Bei „Wem gehört die Angst“ schien sich Routine einzuschleichen, schien das stabile Line-Up der Kreativität nur bedingt zu helfen. Bei „3!+7¹“ hingegen schaffen SLIME es, selbstbewusst zu reifen und Bewährtes mit Frischem zu verbinden. Damit sind freilich keine Experimente gemeinte. Die Band spielt weiter Punk-Rock im 4/4-Takt überwiegend im flotten Midtempo-Bereich, alle Lieder sind kürzer als 4 Minuten. Teilweise wird das Tempo variiert, um die Musik interessant zu halten. Die Texte schwanken zwischen Emotionen, Geschichten, Sozialkritik und der bereits erwähnten Standhaftigkeit. Keine Frage, wir haben es hier mit einem sehr guten Album zu tun, das sich unverbraucht und kreativ im üblichen Stil-Korsett bewegt.

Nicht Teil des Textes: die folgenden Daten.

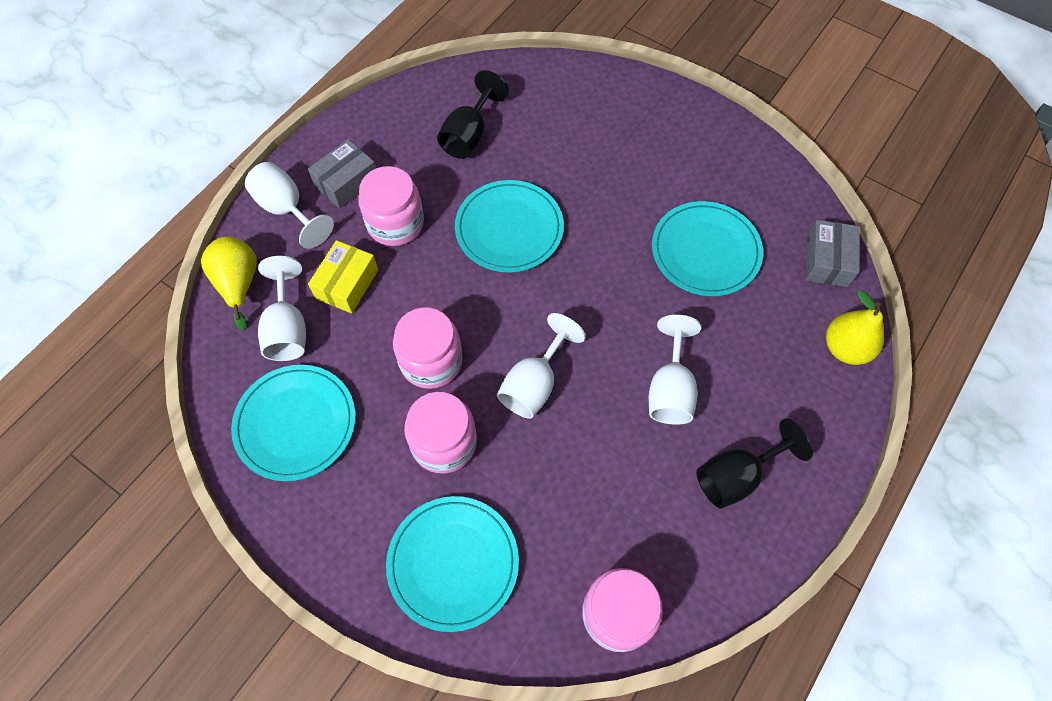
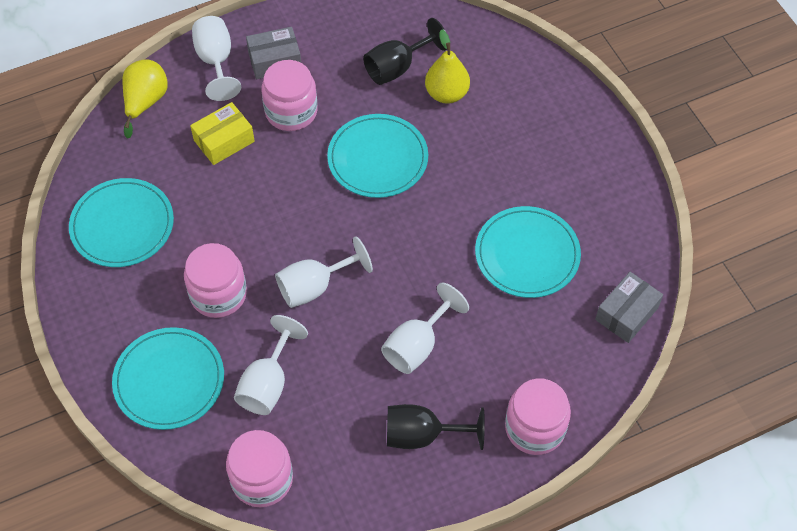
camera: 30 degrees right, 5 degrees down
(287, 329) = (159, 153): white goblet -> white goblet (267, 384)
(431, 361) = (248, 230): pink jar -> pink jar (535, 428)
(845, 348) = (587, 389): yellow pear -> yellow pear (446, 94)

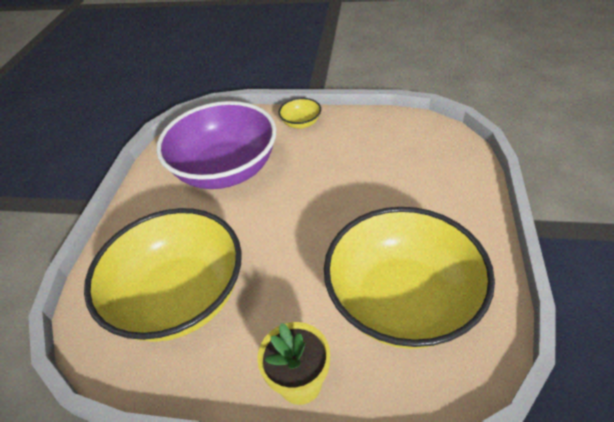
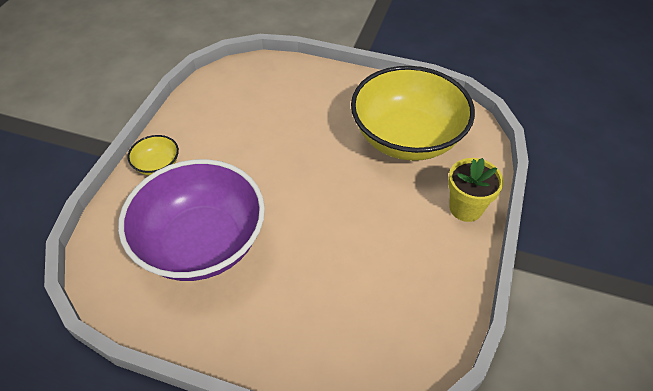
camera: 85 degrees left, 5 degrees up
(180, 297) = (371, 290): yellow bowl -> none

Klar, ein Album wie „Schweinherbst“ klingt noch roher und turbulenter. Seither sind allerdings über 30 Jahre ins Land gezogen. Mir ist es wesentlich lieber, wenn SLIME ihren Unmut (und ihren Mut) eher im mittleren Tempo ausleben. Denn herausgekommen ist ein musikalisch ziemlich zeitloses Album, dessen Energie mitreißt und durch die vielfältigen Texte und den kraftvollen Gesang eine Eindringlichkeit entwickeln, der man sich nur schwer entziehen kann.
Veröffentlichungsdatum: 15.08.2025
Spielzeit: 42:42
Line-Up:
Tex Brasket: Gesang
Michael „Elf“ Mayer: Gitarre
Christian Mevs: Gitarre
Nici: Bass
Alex Schwers: Schlagzeug
Label: Hulk Räckorz & Slime Tonträger
Homepage: https://www.slime.de
SLIME „3!+7¹“ Tracklist:
- Armes Deutschland (2:48) (Video bei YouTube)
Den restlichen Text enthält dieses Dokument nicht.